Sunday, February 24, 2008


Until he let Britain down when he pulled out of the Davis Cup round in Argentina a couple of weeks ago, for three years tennis player Andy Murray had been hyped far beyond his achievements.
After a career which never quite fulfilled its early promise, Tim Henman was approaching his sunset years on court in 2005 when, like a Young Lochinvar come from the moors and mountains of Scotland, Murray, then eighteen, was hailed by the media as the great new hope for British tennis.
Henman Hill, the small hillock overlooking Wimbledon from which fans had cheered their hero on, was promptly renamed Murray Mount.
Since then Murray has achieved very little at the top level of the game and has never got beyond the fourth round of a Grand Slam. This year he crashed out in the first round of the Australian Open.
His success has been limited to picking up a few trophies at lower level tournaments at venues like Qatar and Marseille.
But until he pulled out of the Davis Cup, pleading the need to take care of a knee which had been injured and with an eye on a tournament in Marseille the following week which, unlike the Davis Cup, could improve his rankings, the hype had continued unabated.
Since then he has been branded ‘Sicknote’ Murray by one daily newspaper and criticised both by his better looking and more likeable brother, Jaime, and former Wimbledon champion Boris Becker for letting Britain and himself down.

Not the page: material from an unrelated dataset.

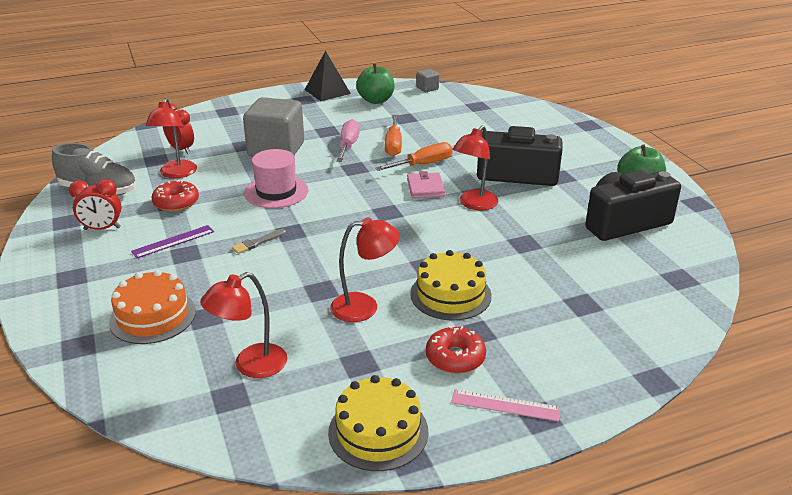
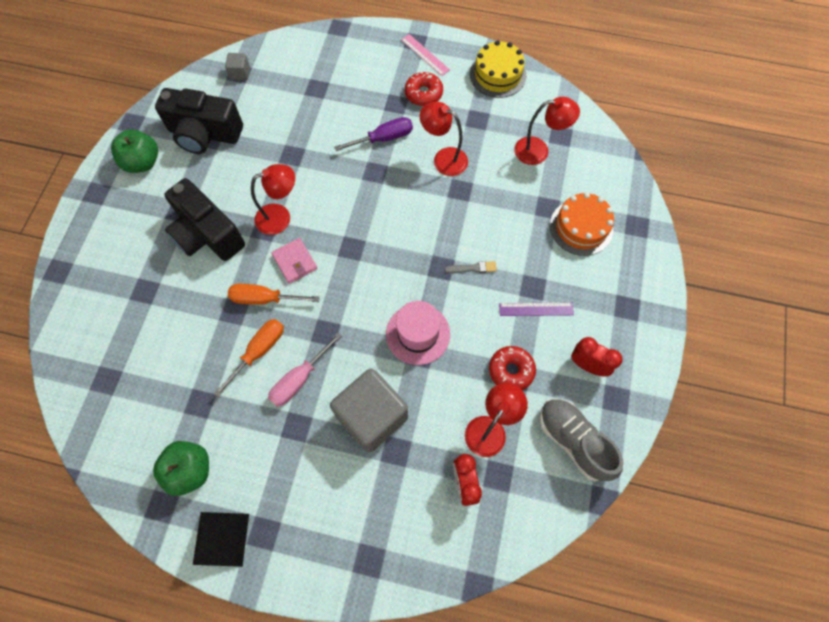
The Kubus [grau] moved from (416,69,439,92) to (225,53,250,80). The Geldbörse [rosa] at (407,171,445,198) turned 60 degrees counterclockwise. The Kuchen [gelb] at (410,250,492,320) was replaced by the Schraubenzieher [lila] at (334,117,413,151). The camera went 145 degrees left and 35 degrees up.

‘He said he was injured for Argentina but if he missed it because he was saving himself for Marseille this attitude is not going to win him a Grand Slam,’ Becker said in St Petersburg this week, warning that Murray needs to concentrate on the Davis Cup and Grand Slams if he wants to join the world’s tennis elite.
He also warned that Murray, who parted from top coach Brad Gilbert last year, needs a top coach.
For some time Murray has struggled to be in the world top ten, yo-yoing in and out on an almost weekly basis.
When he withdrew from the Davis Cup he was world No 11. Success in Marseille was vital if he was to get back into the top 10 and he has said that staying in the top ten is his plan for this year.
But days after winning in Marseille he was thrashed by the world No 94 in the first round of a medium level tournament in Rotterdam - leaving the world wondering just what goes on in his head.
Powerful relationships with their fathers have been crucial to the success of top sportsmen like Tiger Woods and Lewis Hamilton. It is Murray’s mother who has been the driving force behind him. And though a pushy mother can propel a daughter to success, a mother-son relationship often does not seem to have the same winning strength.
A Grand Slam champion also needs a mighty will to win and the confidence he can do it.
‘You’ve got to want to beat someone like David Nalbandian on his patch,’ said Becker - a chance Murray missed by abandoning the Davis Cup. ‘From a mental point of view it is great training, putting yourself under the greatest pressure.’
But as he potters round lower level tournaments, struggling to gain at least intermittent entry to the top ten, it just may be that unconsciously Murray’s need to believe he belongs to the tennis elite is far greater than his need to be a Grand Slam winner - and really one of them.